Avalantic is curiously swimming around the BiOrb, too. The guppies love to follow her, lul... And she's got a copper shine, unlike what her picture shows. I'm still figuring her out, but it's not that easy watching over a new fish when the tank is a sphere.
She also earned the nickname Sparrow, because her ventrals are amazingly shaped just like Sparrow wings. She's also a rather slender girl, though Mali is still smaller than her despite age differences.

I'm off to work at the pet store... will probably pick up a large plant for Ninja while there, if it's not too busy, since his other plant is more like a tiny shrub.
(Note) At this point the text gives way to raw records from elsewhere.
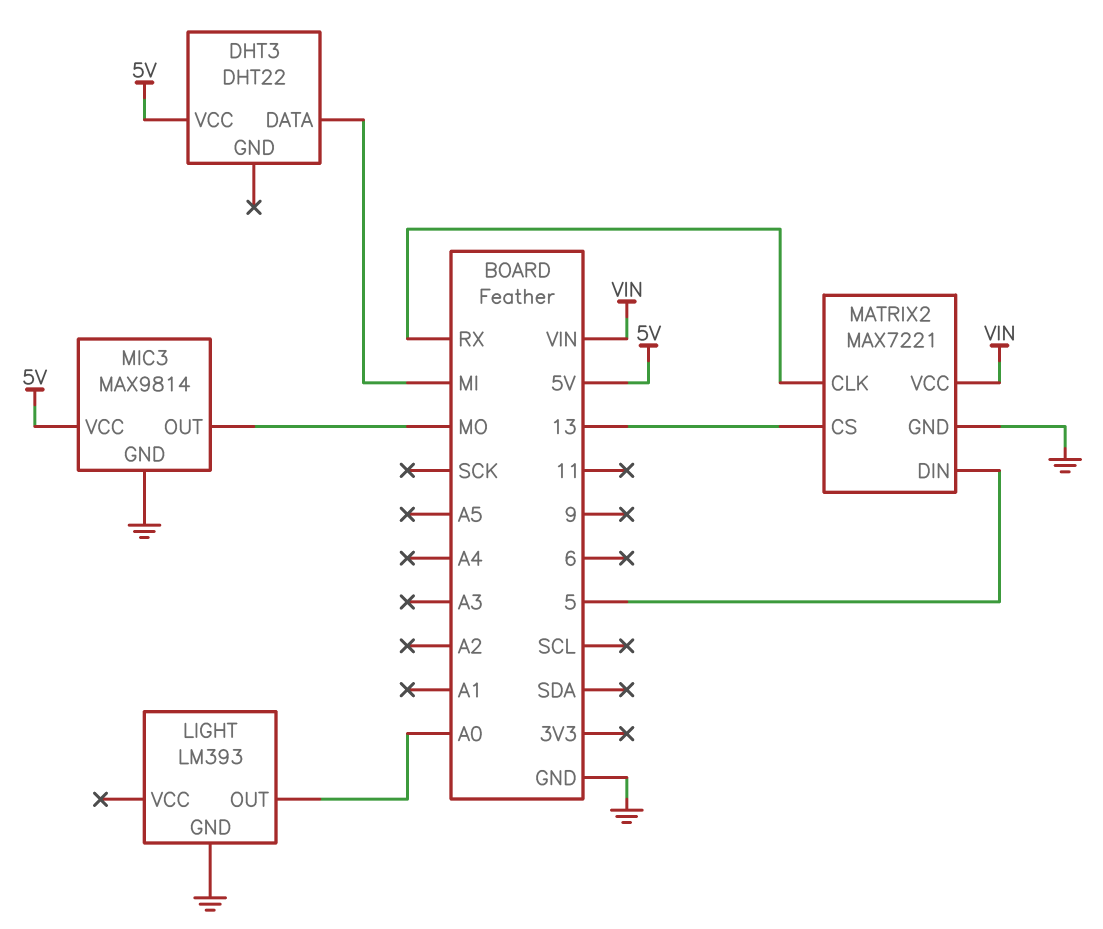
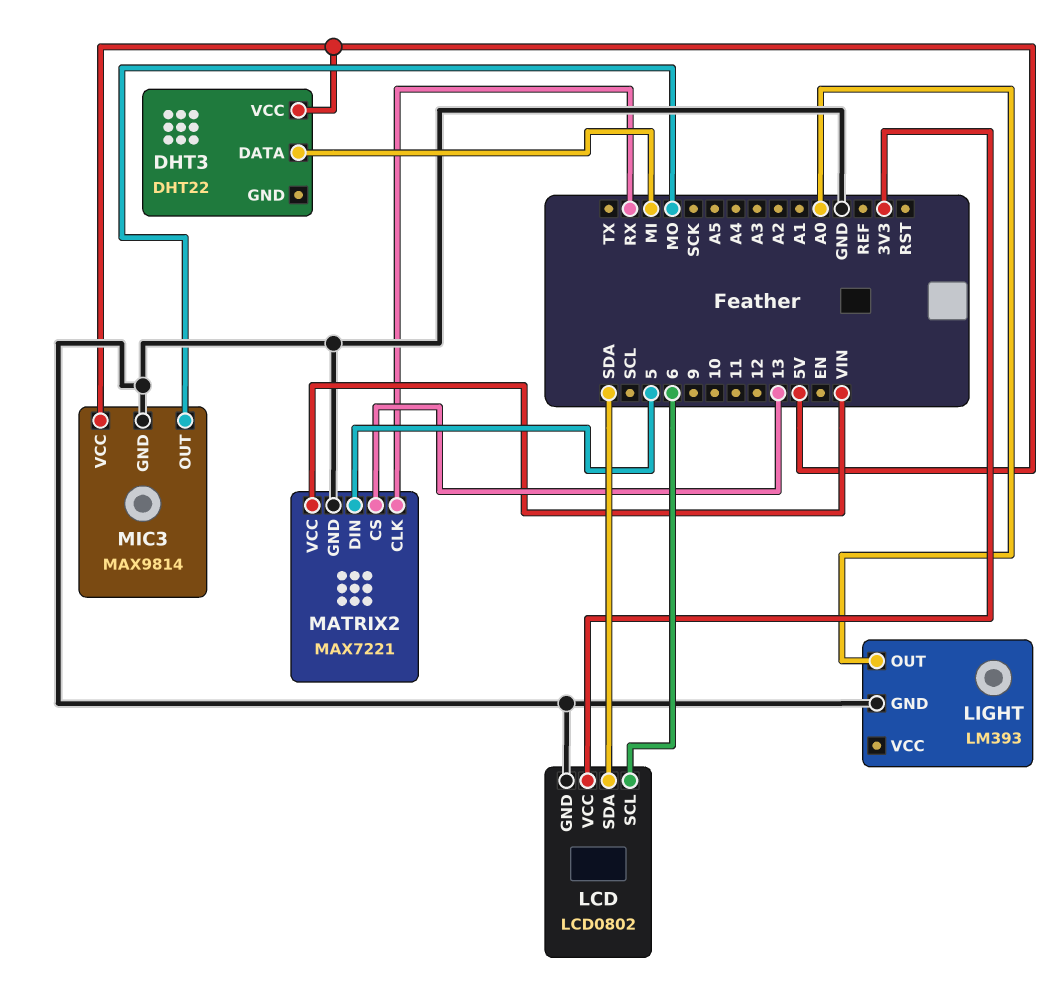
LCD: none -> LCD0802
LCD pin GND: none -> GND
LCD pin SCL: none -> 6
LCD pin SDA: none -> SDA
LCD pin VCC: none -> 3V3

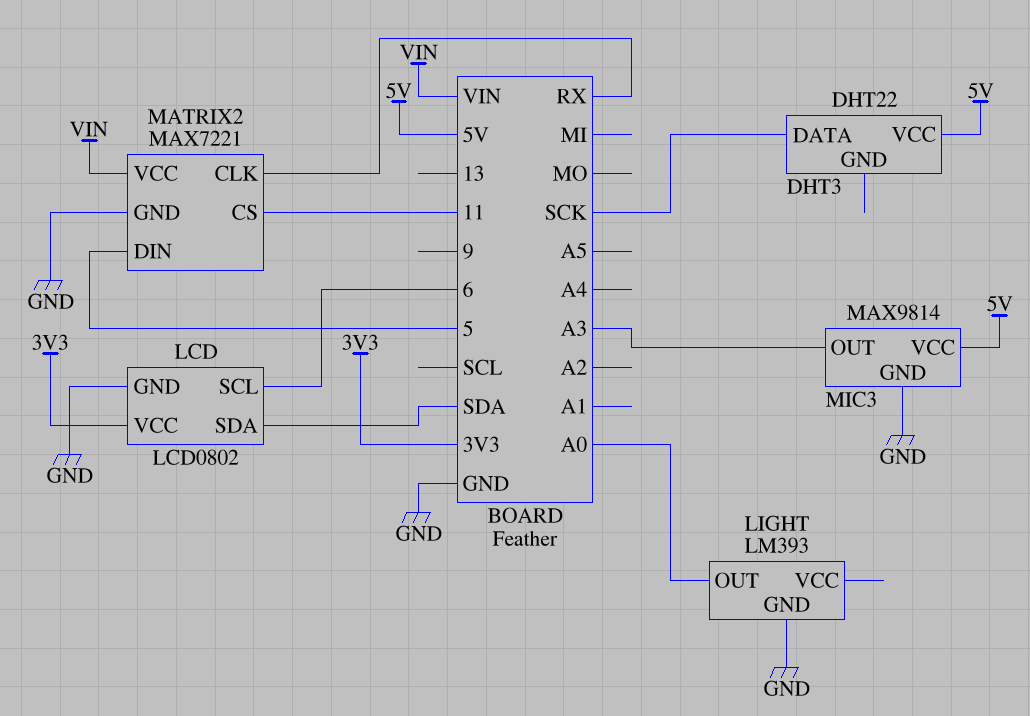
DHT3 pin DATA: MI -> SCK
MATRIX2 pin CS: 13 -> 11
MIC3 pin OUT: MO -> A3

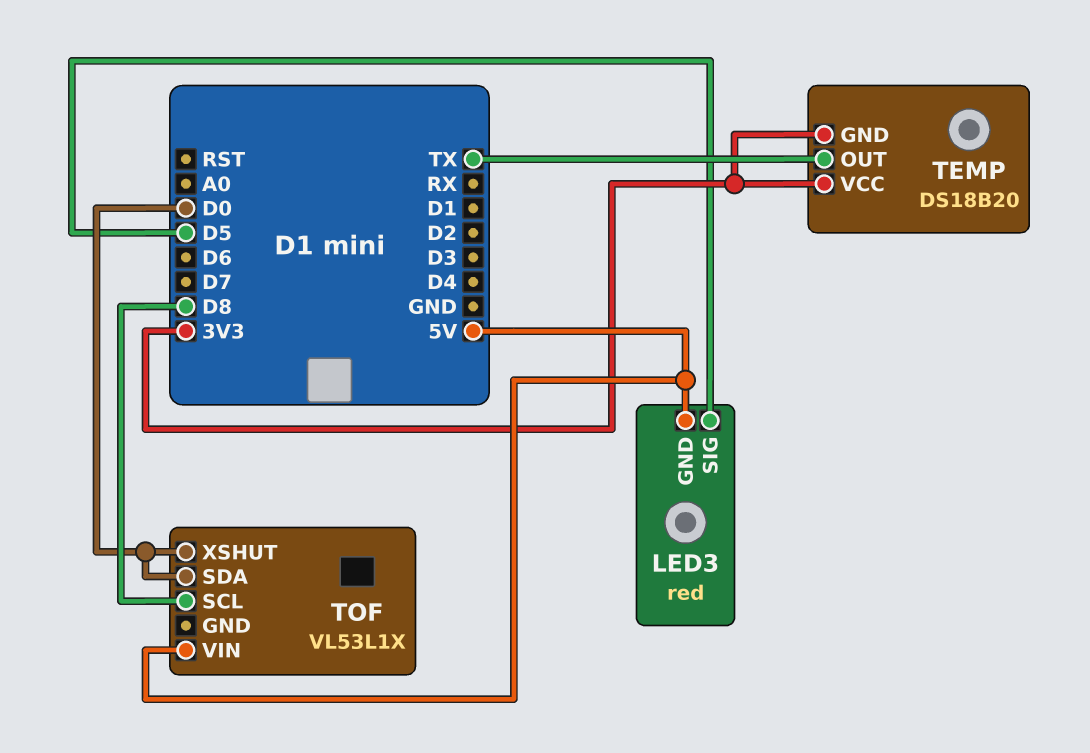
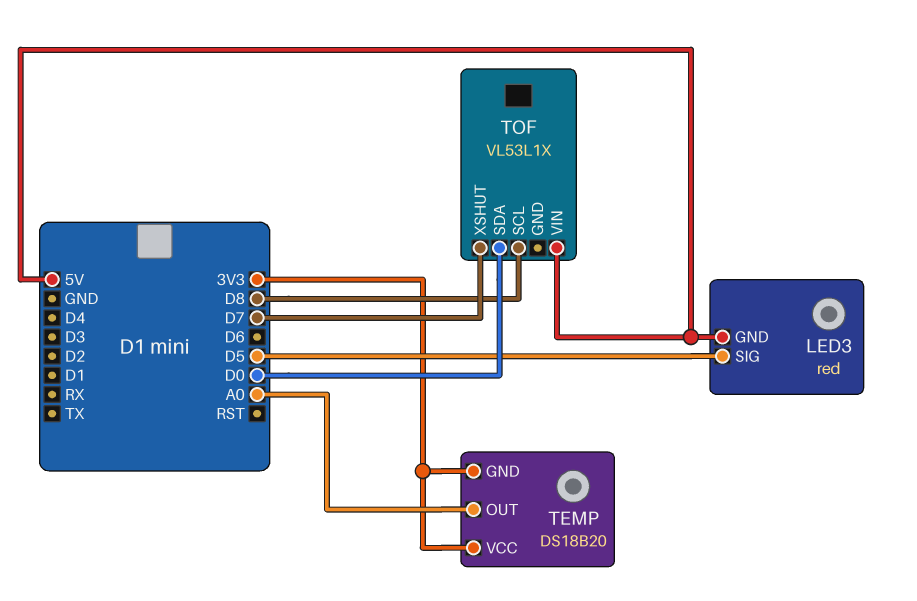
TEMP pin OUT: TX -> A0
TOF pin XSHUT: D0 -> D7

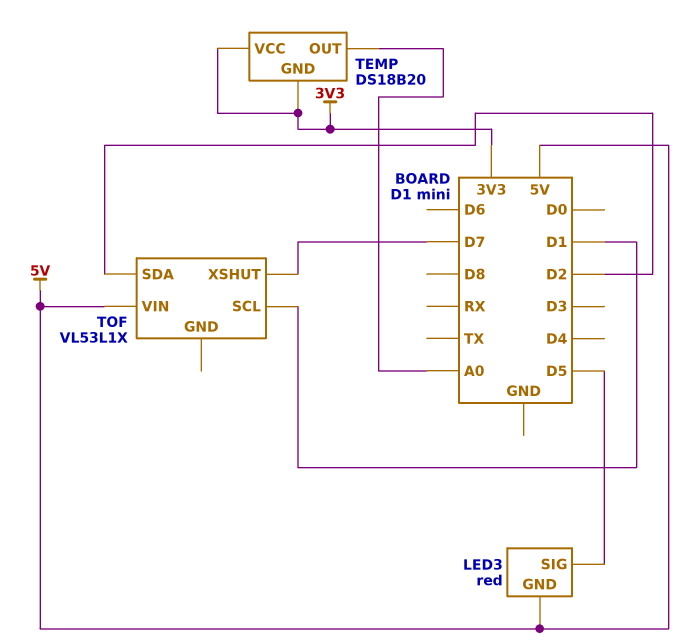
TOF pin SCL: D8 -> D1
TOF pin SDA: D0 -> D2

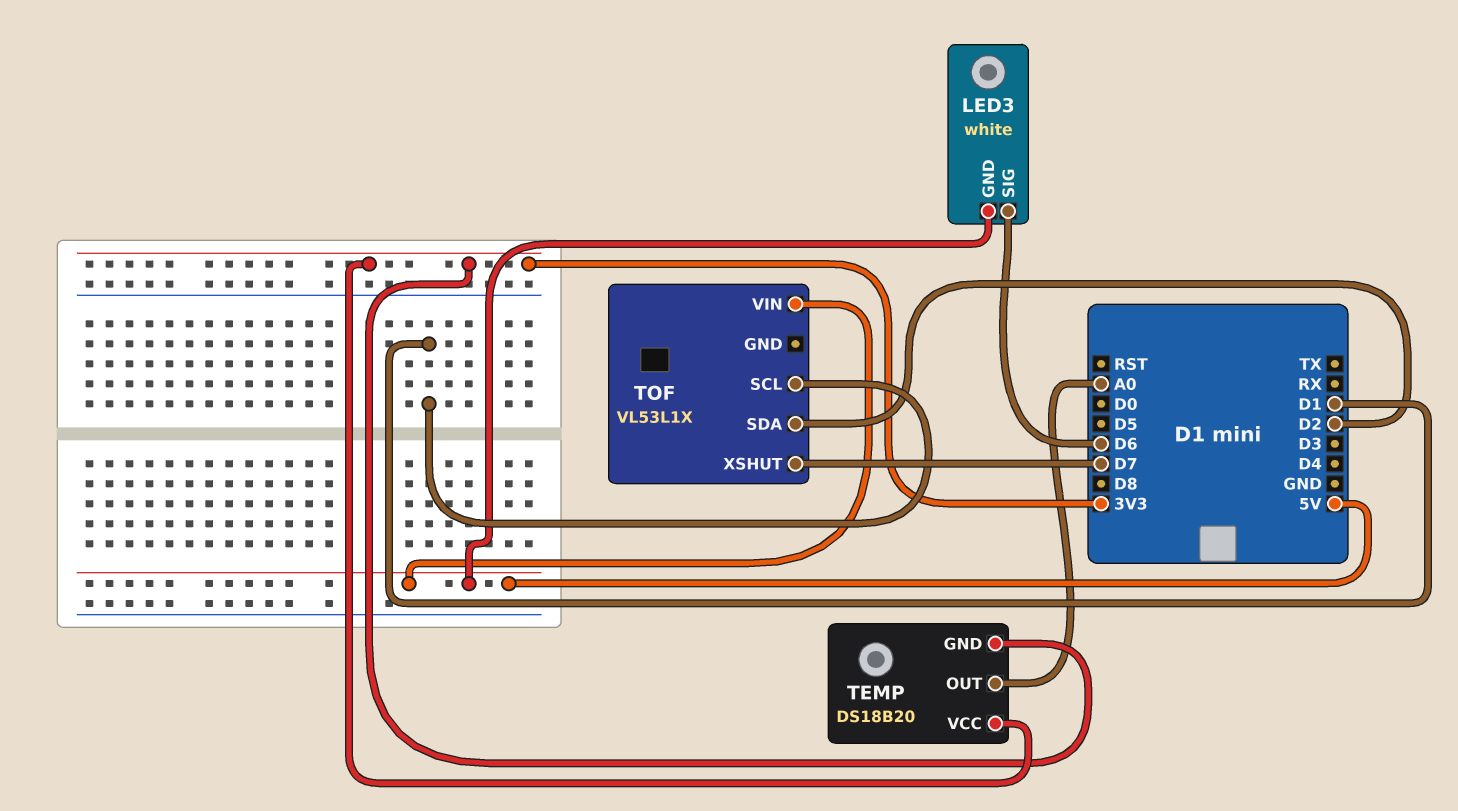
LED3: red -> white
LED3 pin SIG: D5 -> D6

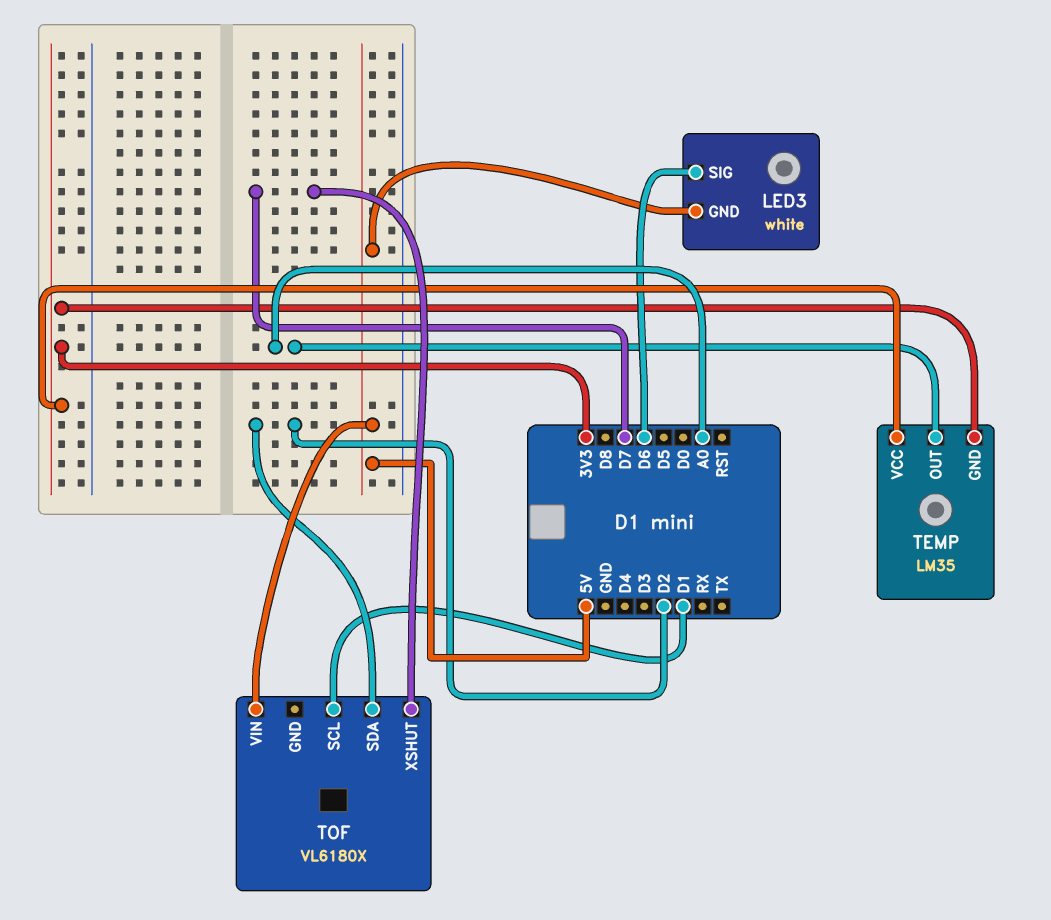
TEMP: DS18B20 -> LM35
TOF: VL53L1X -> VL6180X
I'll post pictures when I get home, too.
They're SO much prettier than they were pictured! =D


----------



## AkiGari (Apr 17, 2011)

Stunningly Sharp! all of them. 
I like...

Congrats


----------



## BlakbirdxGyarados (Feb 10, 2011)

Thanks for all the compliments!
And sorry it took so long getting pictures, but here's some after they've settled pretty well~

*Avalantic "Sparrow"*









_In this picture, you see how her ventrals are shaped, which is where her nickname came from._









_She's actually the hardest fish to take pictures of, out of my whole swarm of fish (including the bettas). These two pictures are actually the best out of the 50+/- I took of her. Of course, the tank shape doesn't help._

*Ninja*









_An above-view of him flaring at his reflection. This pic came out much better than most others._









_I love the hint of red he has. Love love love it. <3_

And I had to get a video of him flaring... he's the only male I've ever had that wiggles at his reflection in that hilarious way. xD Kinda like dancing.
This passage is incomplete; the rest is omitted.